Tips… allergic to eggs – no worry – marinade chicken in a little water, GF corn starch and little salt or your favorite spice blend, add chicken pieces to bag of crushed chip or torlilla, very easy and less handling of raw chicken.Try this ckicken in a ceasar salad, so yummielicious
Thank you! Thank you! Thank you! I just made this chicken nugget recipe in my air fryer and they are delicious! My daughter has allergies and has gradually become allergic to every chicken nugget we have bought. She is able to eat Organic Kettle Brand Plain and Vinegar and Salt potato chips, so I thought this would work out great for us. I kept the ingredients very simple. First I brined a boneless thigh for about 45 minutes. I then cut it up and dipped the pieces in just egg and rolled in the crushed chips. I cooked them at 370 in the air fryer for nine minutes. They turned out great and she loves them (so do I)! This recipe is a blessing to us!
they are awesome
Oh so easy. Why bother with pricey chicken nuggets when these are so quick, and you control everything about them. The meat is tender and not dry, crunchy and not soggy. It’s so simple that I’m calling it a “how to” not a recipe. This “how to” is a win.

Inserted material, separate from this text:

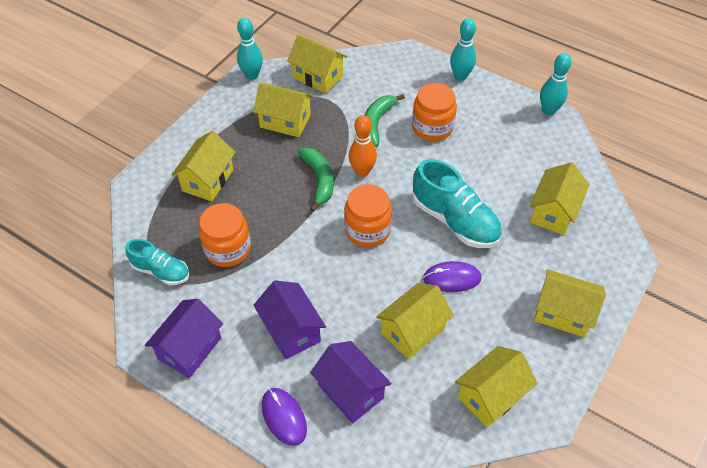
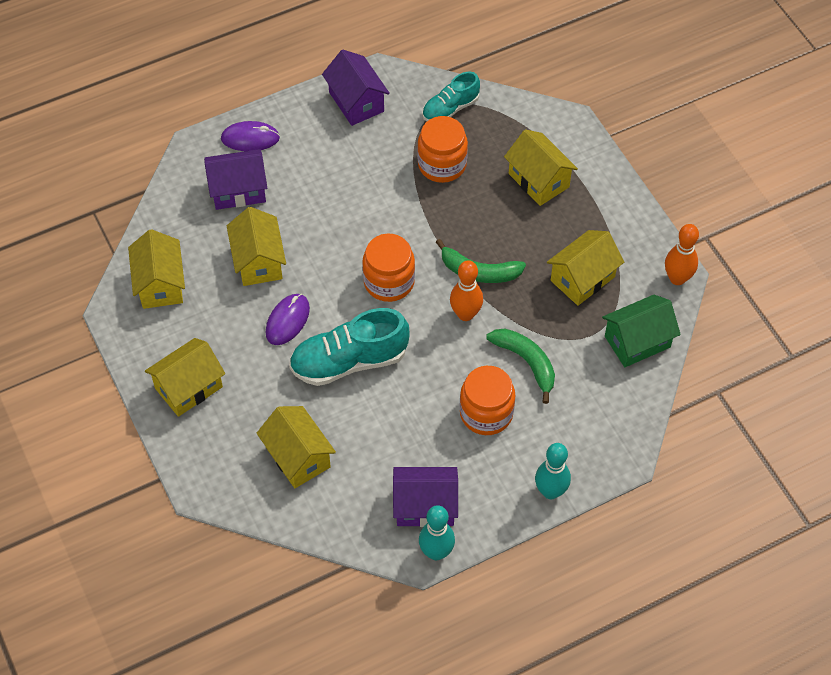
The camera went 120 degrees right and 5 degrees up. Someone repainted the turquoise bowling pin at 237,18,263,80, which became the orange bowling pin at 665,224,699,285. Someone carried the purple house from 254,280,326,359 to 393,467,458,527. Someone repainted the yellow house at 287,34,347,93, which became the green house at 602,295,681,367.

Seems like a good recipe for an air fryer and shorter time
I hate to be the one to tell you this, but flavored potato chips do contain gluten, unless they are certified gluten free, you have to assume always, that they have gluten in them. Read the labels to be certain. Some frozen vegetables contain gluten as well as they are dusted with a light coating of flour before being frozen to prevent them from sticking together.
Hi Wendy, thanks for the tip. We do recommend that readers check the packaging of the chips used.